普段本場所を開催している会場は4会場。そこになかなか足を運べないファンのためにも地方巡業は必要です。

近くで巡業が開催されることになり、チケットを貰ったのでちょっと出かけた巡業がきっかけで相撲を好きになる可能性もあります。新たな相撲ファンの獲得にも地方巡業は必要不可欠です。

地元の子供達との触れ合いを通じて将来「お相撲さん」になりたいという子供達を一人でも増やすために地方巡業は必要です。

他にも地元との繋がりを強化してスカウト力を上げたり、地元出身の力士が故郷に錦を飾ったり・・・

「本場所の合間に巡業スケジュールが隙間なく入っている」

これまでのスケジュールは力士の身体も度々心配したものですが、相撲人気暗黒期のように巡業が激減するのも将来的には不安です。現在の入門志願者数などを考えると、少なからずマイナス作用はあるはずです。

巡業は相撲界にとって重要なコンテンツです。

現状での最善策を考え、早く再開の目途をたてて欲しいと思います。

 

新しい巡業の姿を求めて

ここから先は私の勝手な意見ですが、巡業の開催方法を少しの間変更することは出来ないのでしょうか?

20年以上前、勧進元の開催から相撲協会開催に変更したことがあった気がするのですが、相撲協会開催の巡業復活は出来ないのでしょうか?

お客さんの入りの問題や、中止になるかもしれないリスクを考えた時、相撲協会にとっても収益は気になるところだと思うのですが、地元との繋がりや今後の相撲人口、ファンの獲得など将来的なリスクを考えた時、もしこの先勧進元がなかなか現れずに開催が減った場合に、一度実施したら面白いような気がします。

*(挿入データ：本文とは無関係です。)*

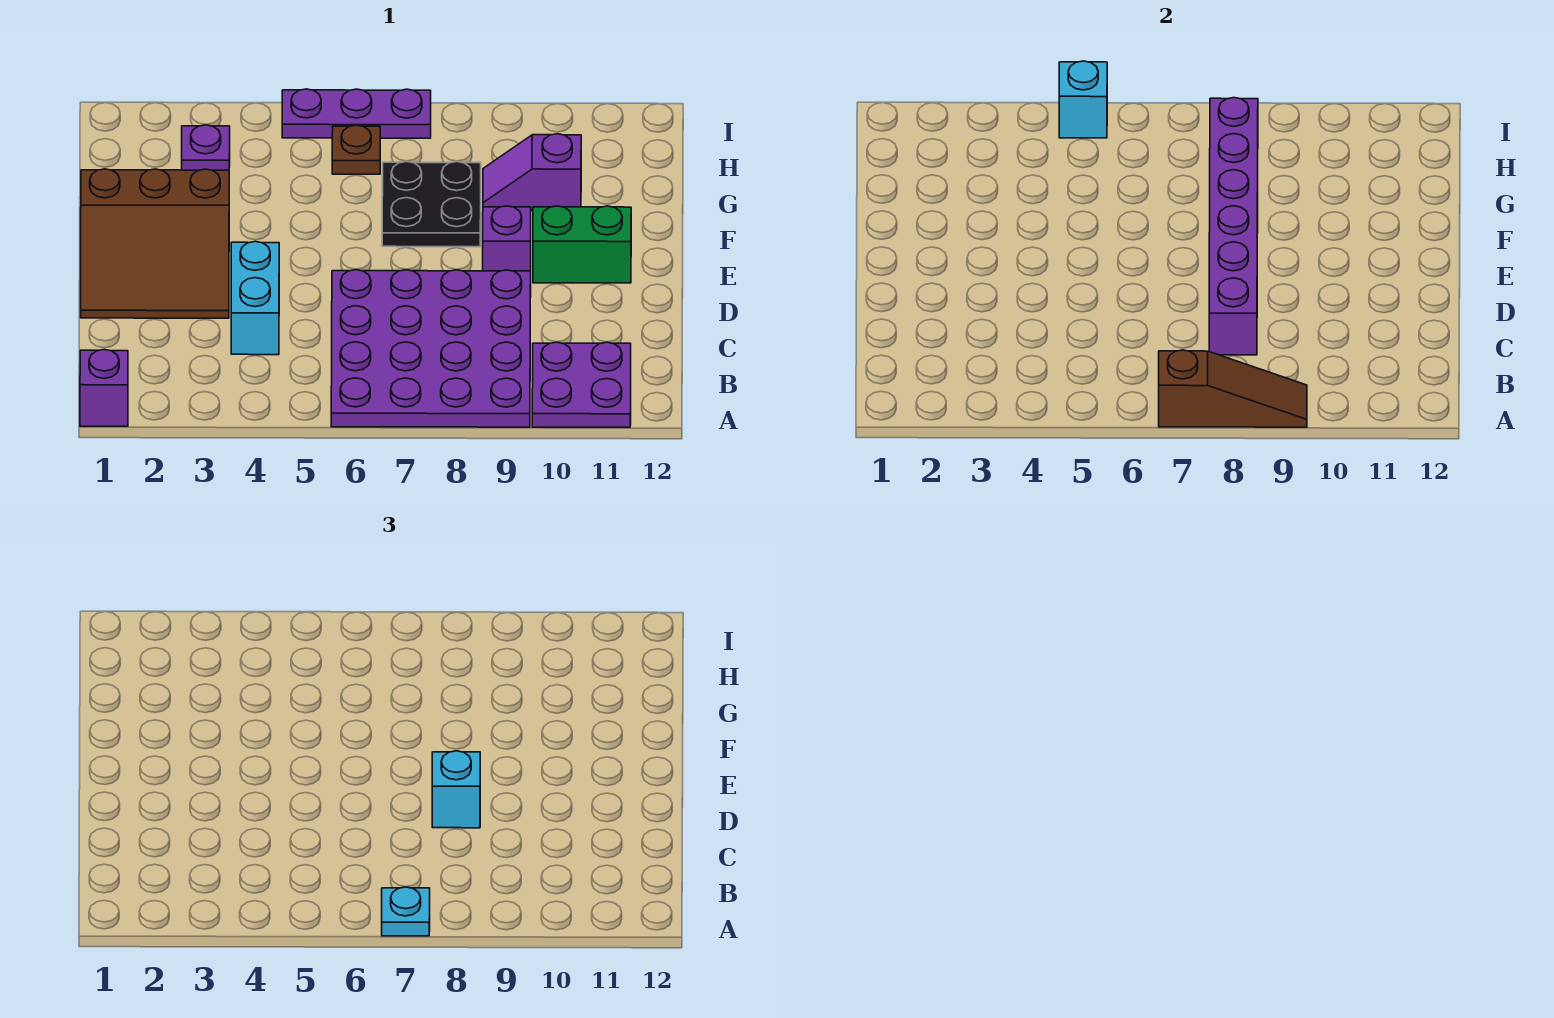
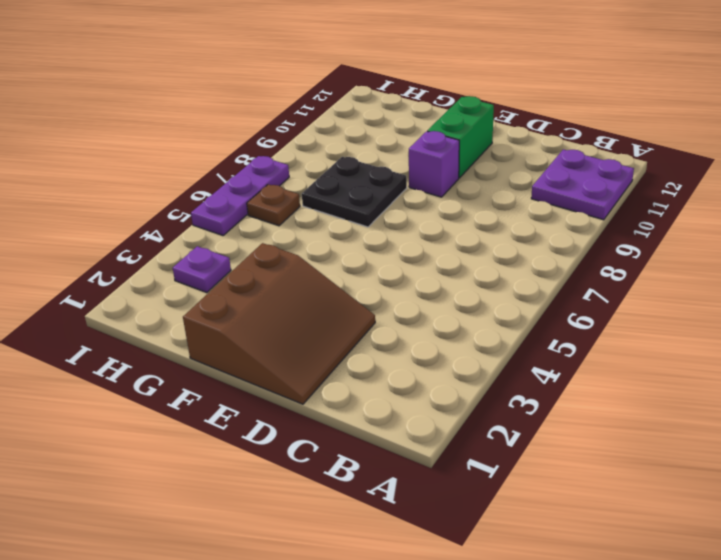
none -> purple brick A1 level 1
none -> purple plate A6:D9 level 1
none -> cyan brick C4:D4 level 1

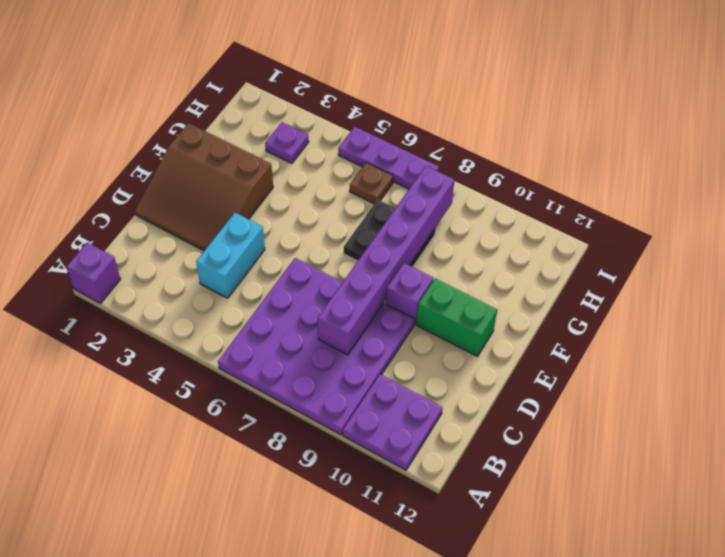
none -> purple slope G9:G10 level 1 top 10
none -> brown slope A7:A9 level 2 top 7
none -> cyan brick I5 level 2

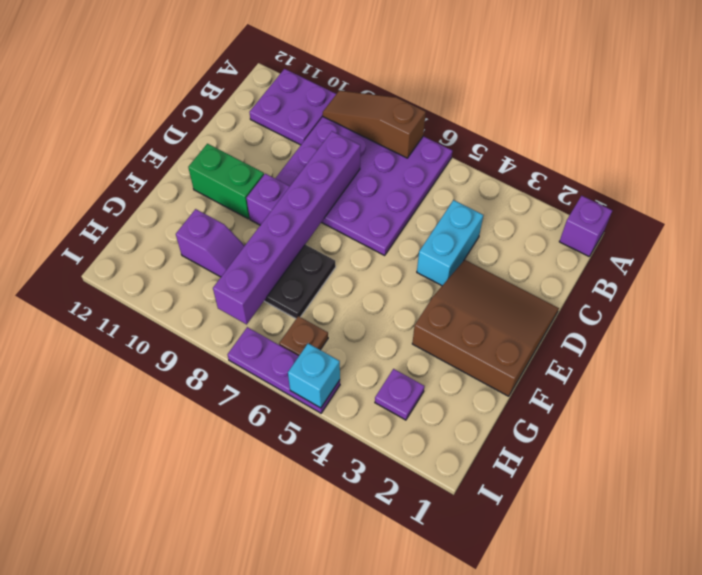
none -> cyan plate A7 level 3
none -> cyan brick D8 level 3

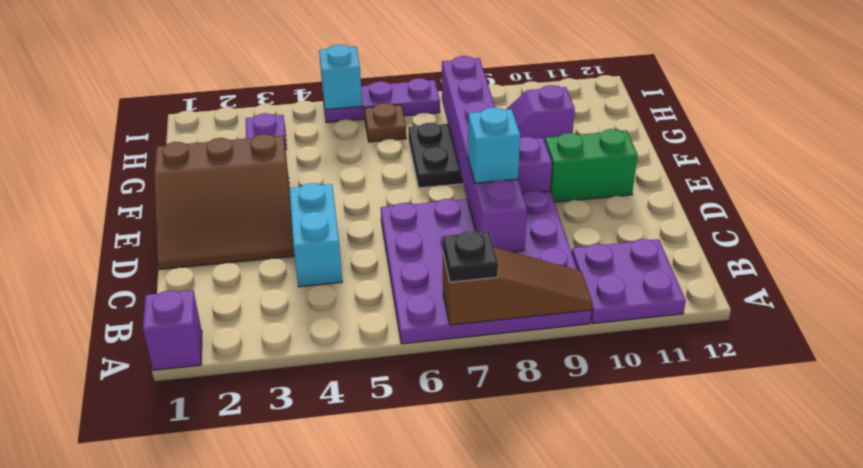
black plate A7 level 3 -> cyan plate A7 level 3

境川改革では、相撲協会での開催だけでなく、ちゃんこの廃止やナイター開催bなど色々な取り組みを行いました。

結果的に失敗もあり勧進元の買取に戻ったりなどはしましたが、ちゃんこの廃止など効率性を重視した部分はそのまま残りました。

時代が変わった現在であれば、巡業を有料会員が見れるようにしたり、親方ちゃんねるで巡業の様子を配信、限定グッズの販売など、以前よりも出来ることがあるような気がします。

取り留めのない終わり方になりますが、地方巡業の復活は大相撲の礎を支える大切なミッションだと思います。

「日常に戻ったら」などとのんびりしていないで、若い親方を中心に改革をしていくきっかけになればいいなと思います。